Exploring panspermia

“If … some form of two-way non-local communication can occur between the collective consciousness of DNA in different life forms, then what if, as scientists are now coming to believe, life did not originate on Earth? What if DNA arrived on the planet complete, with genetic instructions to create and evolve new life to its ultimate end?

This thought-provoking theory is known to the world as panspermia (which means ’seeds everywhere’), a concept proposed as far back as the fifth century BC by the Greek philosopher Anaxagoras … … He believed that the seeds of life swarm throughout the Cosmos, and are not exclusive to Earth. More intriguing is that Anaxagoras, who was an influence on Socrates and thus Plato, envisaged these ‘seeds’ not as molecular in nature, but as actual seeds containing the seeds of life itself.

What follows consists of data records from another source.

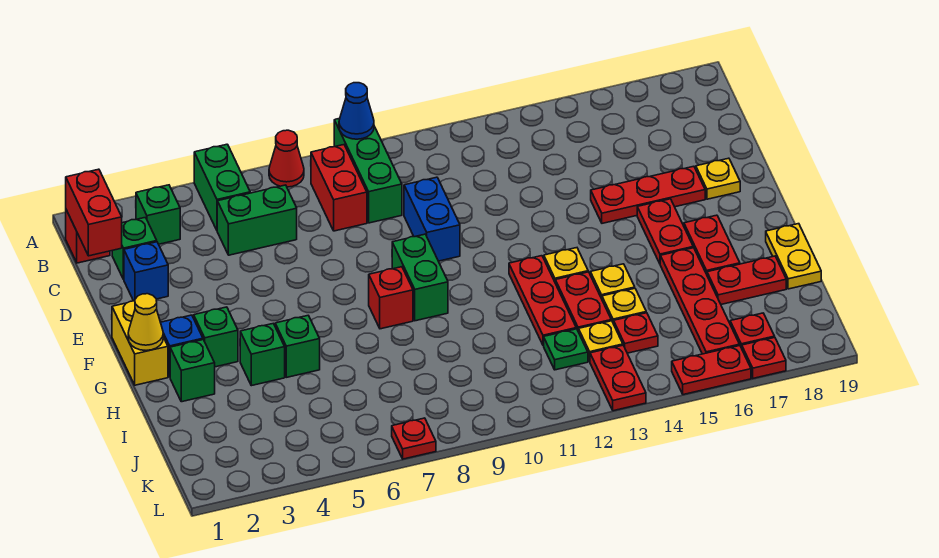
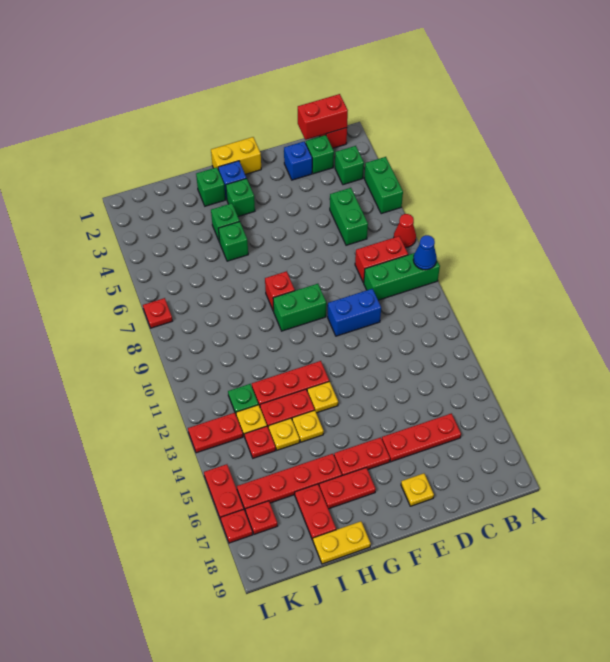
green brick A5:B5 level 1 -> green brick A4:A5 level 1
red plate E15:E17 level 1 -> red plate C16:E16 level 1
yellow cone G1 level 2 -> none

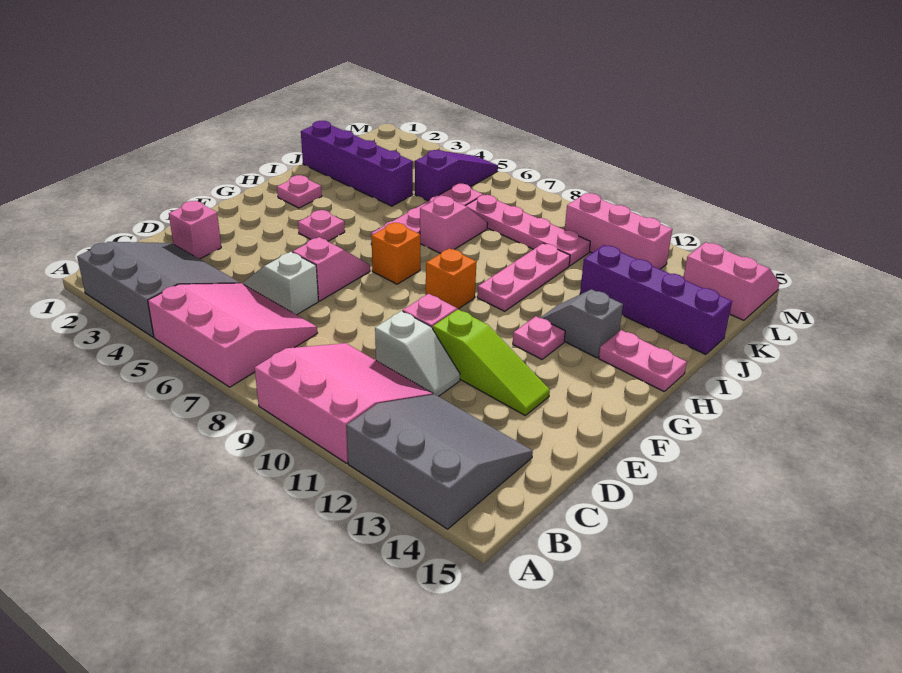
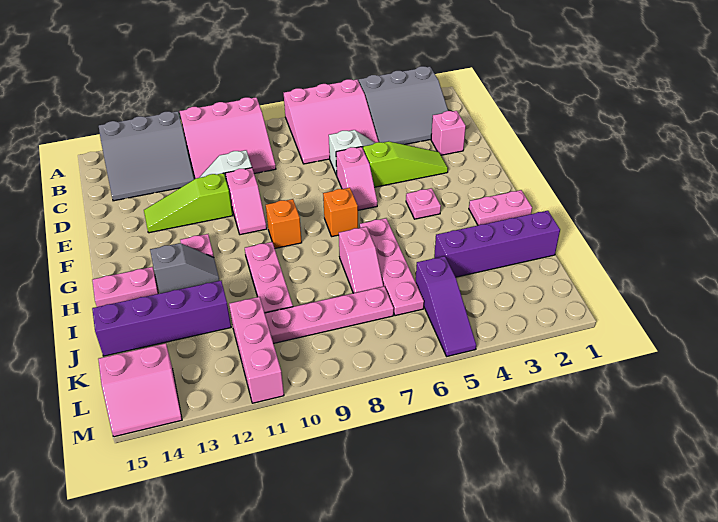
none -> lime slope E3:E5 level 1 top 5
pink plate H2 level 1 -> pink plate H1:H2 level 1
pink brick L10:L12 level 1 -> pink brick K11:M11 level 1

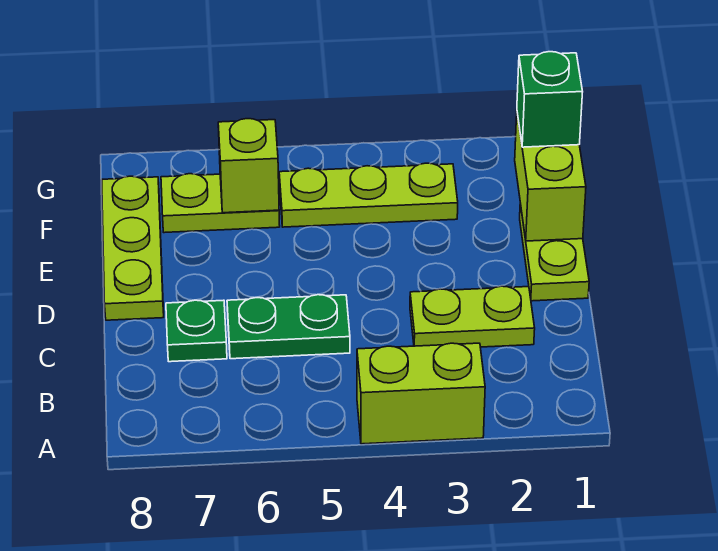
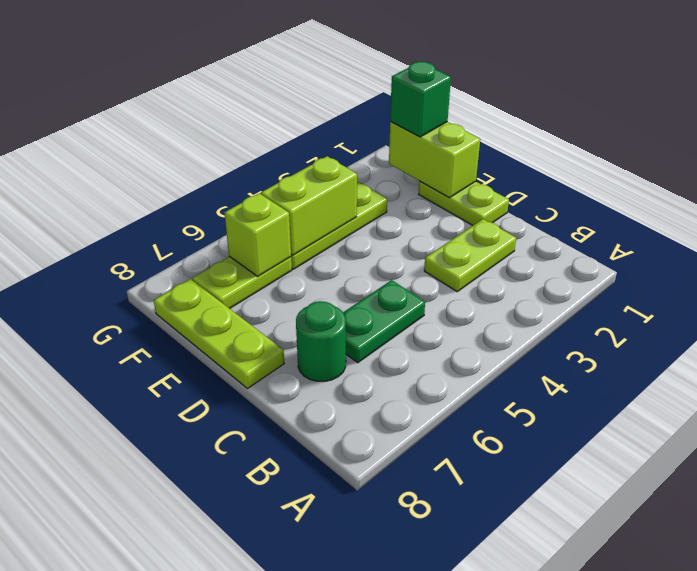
lime brick A3:A4 level 1 -> lime brick F4:F5 level 2
green plate C7 level 1 -> green round brick C7 level 1

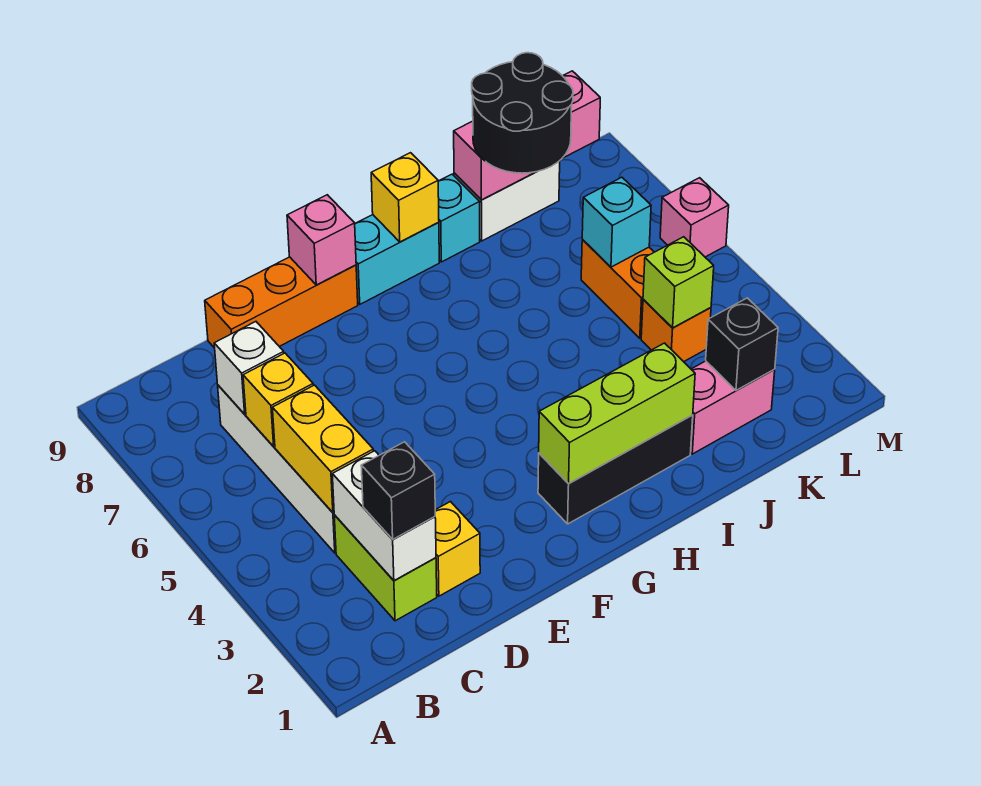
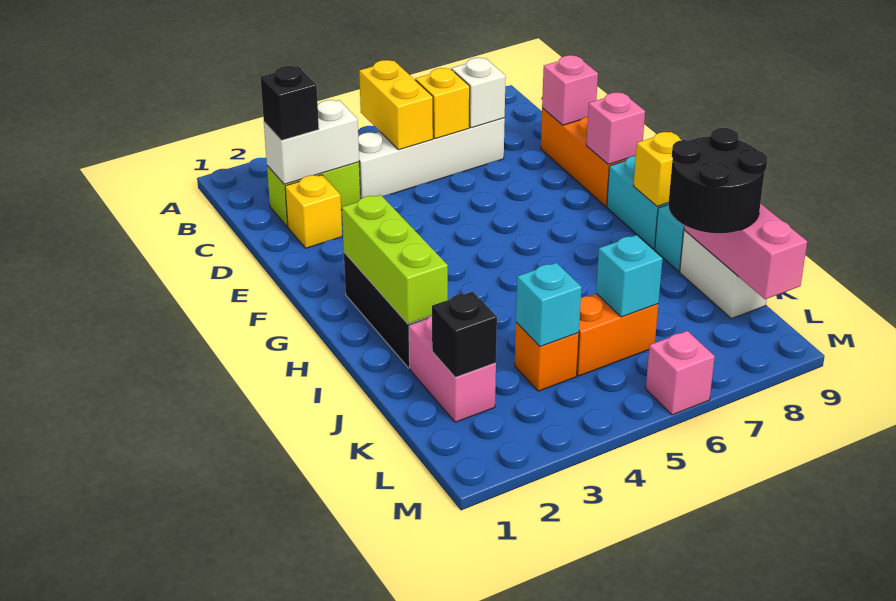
yellow brick C4:C5 level 2 -> yellow brick B5:C5 level 2
none -> pink brick D9 level 2
lime brick K4 level 2 -> cyan brick K4 level 2

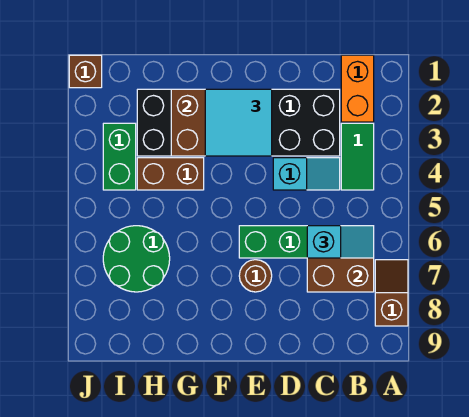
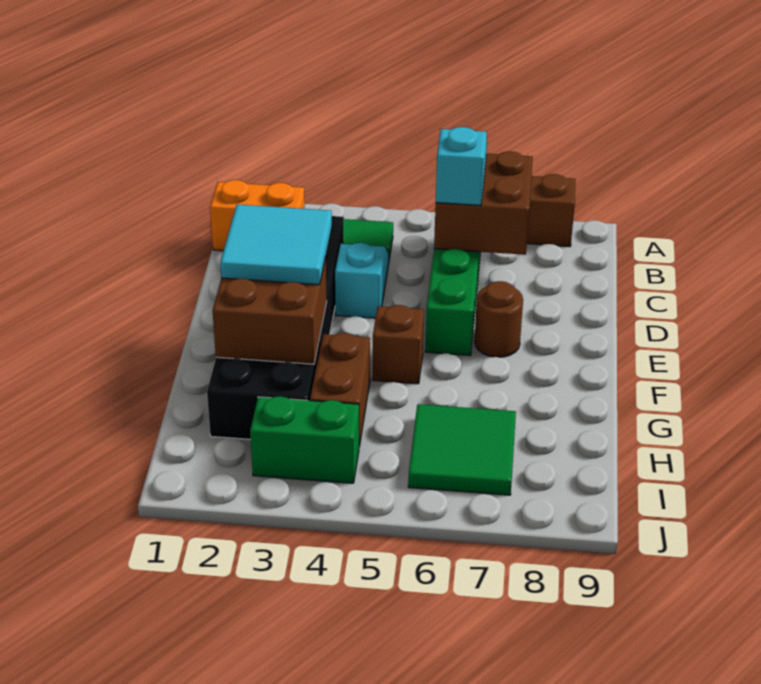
green round brick H6:I7 level 1 -> green tile H6:I7 level 1
brown brick J1 level 1 -> brown brick F5 level 1

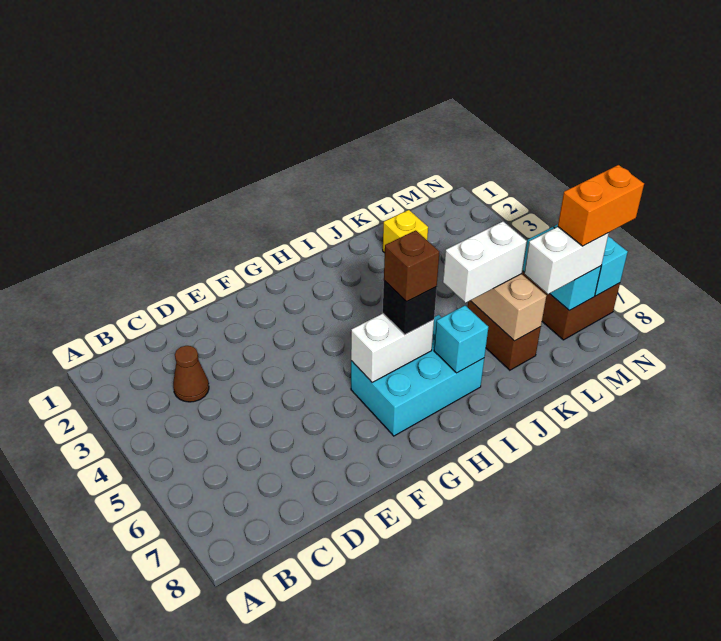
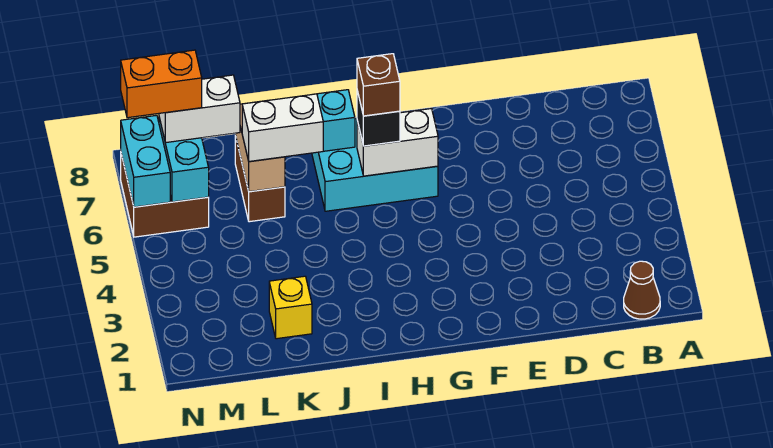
brown cone C3 level 1 -> brown cone B1 level 1

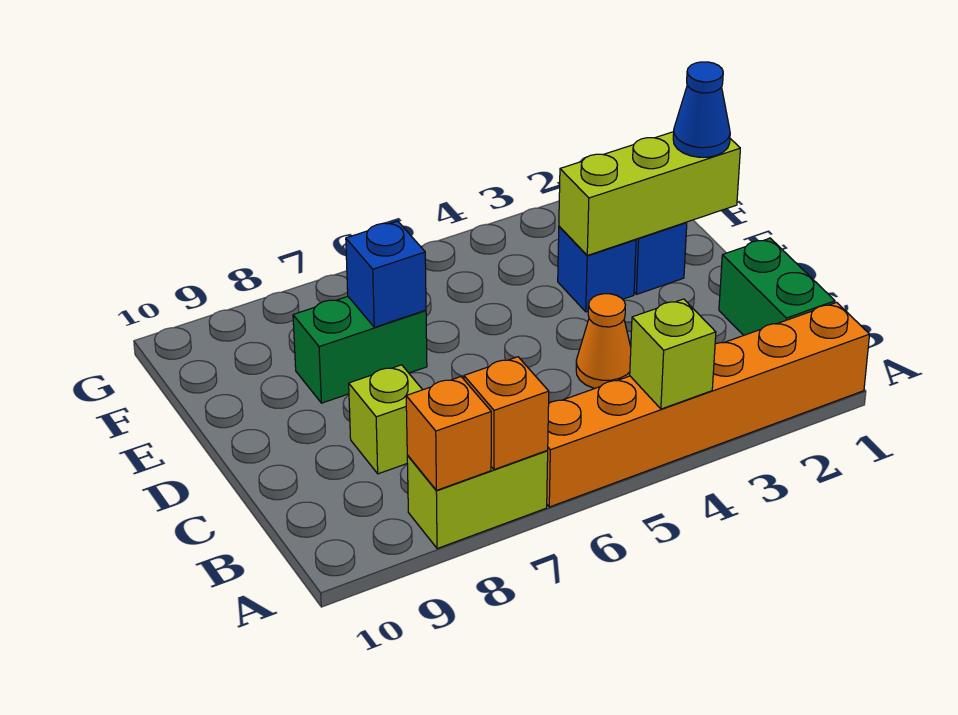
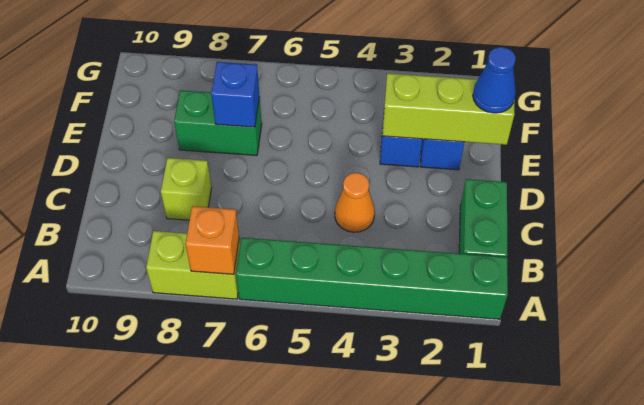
orange brick A1:A6 level 1 -> green brick A1:A6 level 1
lime brick A4 level 2 -> none
orange brick A8 level 2 -> none

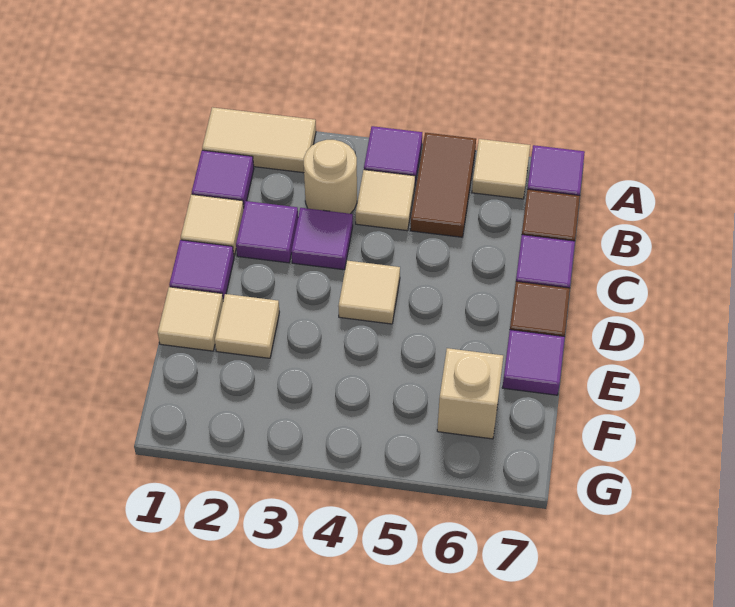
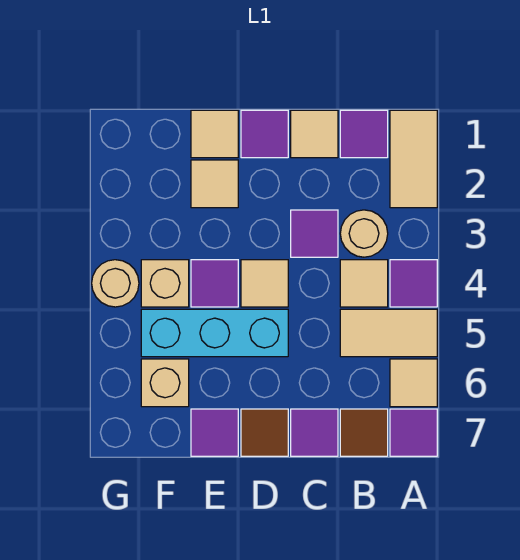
brown tile A5:B5 level 1 -> tan tile A5:B5 level 1
purple tile C2 level 1 -> purple tile E4 level 1
none -> cyan brick D5:F5 level 1
none -> tan brick F4 level 1
none -> tan round brick G4 level 1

Panspermia would have been accepted as the true origin of life back then had not … Aristotle … come up with the theory of spontaneous generation of life on Earth, which was preferred by the more rationally minded, and remained a workable theory until the nineteenth century, when it was finally disproved by the French chemist Louis Pasteur …

In the wake of Pasteur’s work into microbiology (which included determining that infectious diseases were caused by germs), various ideas were proposed on the origins of cellular life, but it would not be until 1903 that the idea of panspermia would raise its head again. In that year Swedish chemist and Nobel Prize-winner Svante August Arrhenius … wrote that life on Earth emerged from microscopic spores that were propelled across space by what he saw as the radiation pressure of star light.

Arrhenius‘s theories received a fuller treatment in his book Worlds in the making …It answered key criticisms of his theory, including the belief that potentially lethal ultraviolet light rays would kill any microscopic spores that existed in deep space. He was optimistic that at low temperatures the spores could remain intact for extremely long periods of time, and in his final opinion, all organisms in the universe are related, and the process of evolution is everywhere the same.”

The above is an extract termed Exploring panspermia in The Cygnus mystery by Andrew Collins.

It is interesting that Aristotle, who apparently had much to say about many things, once pontificated about the number of teeth in the mouths of women, without ever asking his wife to open her mouth – so I read. Is it not a pity that some speculative philosophers can delay the search for explanations of issues of relevance in explaining the world we live in?